¿Te hidratas lo suficiente?
La OMS recomienda que los adultos sanos beban 43 ml (1.5 oz) de líquido al día por cada kilogramo de peso [1]. Es decir, si pesara 60 kg, entonces necesitaría: 43×60= 2,580 ml de líquido.
Existe otra forma más sencilla de calcular tu tasa requerida. Todos necesitamos beber de 1 a 1.5 ml de agua por cada caloría consumida. Entonces, si consumes una dieta diaria de 2000 calorías, necesitas entre 2 y 3 litros de líquido todos los días [2].
A lo largo del embarazo, tu necesidad de agua aumentará. Durante el primer trimestre, incluso antes de comenzar a mostrar o aumentar de peso, notarás un aumento de sed. Eso es normal: tu cuerpo acrecienta el flujo sanguíneo y crea una nueva vida, ¡y necesita agua para conseguirlo!
Cuando comas alimentos salados, asegúrate de beber más agua de lo habitual para restablecer tu equilibrio electrolítico. Además, si vomitas debido a las náuseas matutinas, es fácil deshidratarte; así que bebe agua durante todo el día. Ahora necesitas agua adicional para garantizar la absorción y la asimilación de las vitaminas solubles en agua, como el folato, la vitamina B6 y la vitamina C.
Mantenerte hidratada también te ayudará a evitar el estreñimiento [2]. En el primer trimestre, por lo general aumenta la ingesta de líquidos en uno o dos vasos (de 200 a 500 ml). Y, lo más importante, no ignores tu sed: ¡escucha a tu cuerpo! Sabe lo que necesitas.
Antes de elegir qué beber, debes tener presente lo siguiente:
El café y otras bebidas con cafeína (por ejemplo, el té y las bebidas energéticas) en una dosis de más de 200 ml. por día, pueden afectar la frecuencia cardíaca del bebé [3].
El refresco es azúcar oculta y calorías vacías (no contienen nada útil para el bebé, pero contribuyen al aumento de peso). Más del 30% de los azúcares añadidos que las personas consumen las obtienen de los refrescos [4].
Los jugos embotellados contienen la misma cantidad de azúcares que el refresco [5].

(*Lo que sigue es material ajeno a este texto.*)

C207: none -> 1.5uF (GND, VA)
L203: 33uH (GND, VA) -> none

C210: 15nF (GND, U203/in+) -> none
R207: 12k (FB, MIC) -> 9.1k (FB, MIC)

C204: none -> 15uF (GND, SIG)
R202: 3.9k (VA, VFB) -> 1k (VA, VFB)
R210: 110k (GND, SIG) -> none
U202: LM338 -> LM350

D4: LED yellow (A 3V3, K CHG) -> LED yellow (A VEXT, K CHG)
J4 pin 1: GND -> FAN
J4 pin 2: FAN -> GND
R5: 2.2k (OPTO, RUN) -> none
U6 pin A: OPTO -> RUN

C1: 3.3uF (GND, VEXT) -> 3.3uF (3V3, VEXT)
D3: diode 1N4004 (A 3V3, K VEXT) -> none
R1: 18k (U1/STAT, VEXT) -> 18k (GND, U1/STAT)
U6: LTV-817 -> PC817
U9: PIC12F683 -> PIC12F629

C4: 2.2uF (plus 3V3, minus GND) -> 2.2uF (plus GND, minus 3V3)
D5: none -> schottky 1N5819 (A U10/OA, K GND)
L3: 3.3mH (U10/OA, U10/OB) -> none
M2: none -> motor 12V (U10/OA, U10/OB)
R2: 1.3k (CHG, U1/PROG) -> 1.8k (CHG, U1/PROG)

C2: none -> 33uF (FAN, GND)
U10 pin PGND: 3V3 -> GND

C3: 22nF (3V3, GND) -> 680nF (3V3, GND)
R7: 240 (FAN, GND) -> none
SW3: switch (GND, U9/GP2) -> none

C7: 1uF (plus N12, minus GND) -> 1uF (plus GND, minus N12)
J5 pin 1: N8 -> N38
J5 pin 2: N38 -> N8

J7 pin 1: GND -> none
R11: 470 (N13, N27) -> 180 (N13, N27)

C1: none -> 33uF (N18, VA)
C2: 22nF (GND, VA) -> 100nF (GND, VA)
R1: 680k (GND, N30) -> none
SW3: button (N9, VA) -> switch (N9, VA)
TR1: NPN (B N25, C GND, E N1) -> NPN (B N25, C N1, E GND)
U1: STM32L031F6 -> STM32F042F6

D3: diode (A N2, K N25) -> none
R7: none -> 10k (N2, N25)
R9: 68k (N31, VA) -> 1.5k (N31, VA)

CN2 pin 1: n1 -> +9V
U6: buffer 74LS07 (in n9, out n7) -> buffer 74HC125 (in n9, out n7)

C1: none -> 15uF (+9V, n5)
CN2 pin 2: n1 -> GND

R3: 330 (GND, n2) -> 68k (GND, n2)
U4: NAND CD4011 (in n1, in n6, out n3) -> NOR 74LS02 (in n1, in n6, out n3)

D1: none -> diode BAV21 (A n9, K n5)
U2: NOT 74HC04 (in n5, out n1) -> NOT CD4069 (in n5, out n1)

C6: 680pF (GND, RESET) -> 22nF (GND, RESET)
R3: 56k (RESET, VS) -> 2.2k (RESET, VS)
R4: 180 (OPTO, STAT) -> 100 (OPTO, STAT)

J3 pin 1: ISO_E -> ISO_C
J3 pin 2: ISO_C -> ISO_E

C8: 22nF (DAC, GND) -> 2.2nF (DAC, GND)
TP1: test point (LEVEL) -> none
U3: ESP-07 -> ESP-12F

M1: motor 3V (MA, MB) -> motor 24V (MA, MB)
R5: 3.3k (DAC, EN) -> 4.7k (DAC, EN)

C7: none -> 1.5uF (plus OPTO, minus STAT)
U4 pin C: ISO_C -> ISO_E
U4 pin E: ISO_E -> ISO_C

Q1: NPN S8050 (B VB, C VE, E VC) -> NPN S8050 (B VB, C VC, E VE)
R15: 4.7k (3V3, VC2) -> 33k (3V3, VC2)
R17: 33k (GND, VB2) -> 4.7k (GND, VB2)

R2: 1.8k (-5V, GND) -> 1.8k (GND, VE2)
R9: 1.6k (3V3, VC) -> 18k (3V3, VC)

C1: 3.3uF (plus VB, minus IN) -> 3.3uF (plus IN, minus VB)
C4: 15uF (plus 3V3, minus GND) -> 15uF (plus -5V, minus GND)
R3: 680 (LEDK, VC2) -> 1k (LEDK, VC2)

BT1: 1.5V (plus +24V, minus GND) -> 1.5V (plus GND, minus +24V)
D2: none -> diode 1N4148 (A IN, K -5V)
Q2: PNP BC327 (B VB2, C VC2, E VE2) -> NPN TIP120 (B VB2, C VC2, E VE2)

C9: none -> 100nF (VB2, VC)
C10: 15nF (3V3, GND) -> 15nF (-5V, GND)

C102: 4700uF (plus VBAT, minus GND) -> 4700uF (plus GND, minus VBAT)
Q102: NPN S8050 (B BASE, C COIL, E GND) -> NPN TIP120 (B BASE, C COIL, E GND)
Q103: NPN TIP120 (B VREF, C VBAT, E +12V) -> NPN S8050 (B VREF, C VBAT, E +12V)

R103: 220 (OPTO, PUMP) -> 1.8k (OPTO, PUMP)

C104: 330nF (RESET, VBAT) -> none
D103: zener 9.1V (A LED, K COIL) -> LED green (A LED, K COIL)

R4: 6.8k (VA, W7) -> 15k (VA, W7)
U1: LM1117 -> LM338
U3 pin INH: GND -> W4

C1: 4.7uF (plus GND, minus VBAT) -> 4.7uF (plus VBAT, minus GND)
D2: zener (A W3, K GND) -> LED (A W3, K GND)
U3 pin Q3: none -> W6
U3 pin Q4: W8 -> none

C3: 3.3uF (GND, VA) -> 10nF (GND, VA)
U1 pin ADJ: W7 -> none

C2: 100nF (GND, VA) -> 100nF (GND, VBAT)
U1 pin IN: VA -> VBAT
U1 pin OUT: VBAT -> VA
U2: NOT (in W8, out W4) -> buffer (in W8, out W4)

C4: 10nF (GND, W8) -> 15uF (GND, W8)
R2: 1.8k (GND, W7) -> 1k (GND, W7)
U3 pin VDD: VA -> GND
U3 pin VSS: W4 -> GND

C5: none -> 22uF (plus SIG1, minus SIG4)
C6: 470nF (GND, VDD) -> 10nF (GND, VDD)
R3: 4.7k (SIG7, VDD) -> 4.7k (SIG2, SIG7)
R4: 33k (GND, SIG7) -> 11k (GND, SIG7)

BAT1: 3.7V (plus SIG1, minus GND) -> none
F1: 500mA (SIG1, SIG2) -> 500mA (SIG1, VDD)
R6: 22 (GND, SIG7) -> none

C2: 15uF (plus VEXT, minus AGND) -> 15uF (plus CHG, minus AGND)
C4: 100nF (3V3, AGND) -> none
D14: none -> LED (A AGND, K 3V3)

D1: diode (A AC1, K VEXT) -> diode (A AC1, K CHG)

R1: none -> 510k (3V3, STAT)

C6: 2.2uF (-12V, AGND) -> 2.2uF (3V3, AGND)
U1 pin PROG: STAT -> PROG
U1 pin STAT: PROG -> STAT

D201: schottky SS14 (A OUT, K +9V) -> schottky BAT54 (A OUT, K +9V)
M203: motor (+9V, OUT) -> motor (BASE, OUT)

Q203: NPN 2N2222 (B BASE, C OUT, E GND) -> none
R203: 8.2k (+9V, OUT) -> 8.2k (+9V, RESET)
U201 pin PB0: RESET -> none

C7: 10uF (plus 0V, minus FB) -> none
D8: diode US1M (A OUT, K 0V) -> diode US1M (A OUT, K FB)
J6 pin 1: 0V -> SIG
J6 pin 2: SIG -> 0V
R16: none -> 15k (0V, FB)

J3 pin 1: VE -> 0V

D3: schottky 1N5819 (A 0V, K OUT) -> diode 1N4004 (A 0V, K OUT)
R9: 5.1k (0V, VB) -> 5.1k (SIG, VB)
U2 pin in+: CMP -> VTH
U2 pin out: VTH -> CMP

El alcohol es, ciertamente, dañino. Sin embargo, varios estudios han demostrado que, si llegas a beber un par de copas de vino en las primeras semanas, sin saber aún que estás embarazada, es poco probable que afecten la salud del niño [6].
El agua mineral, especialmente que contiene yoduros, hierro, calcio, fósforo y magnesio, puede compensar la deficiencia de oligoelementos importantes durante el embarazo. Además, el agua con sulfato es una forma segura de prevenir el estreñimiento [7].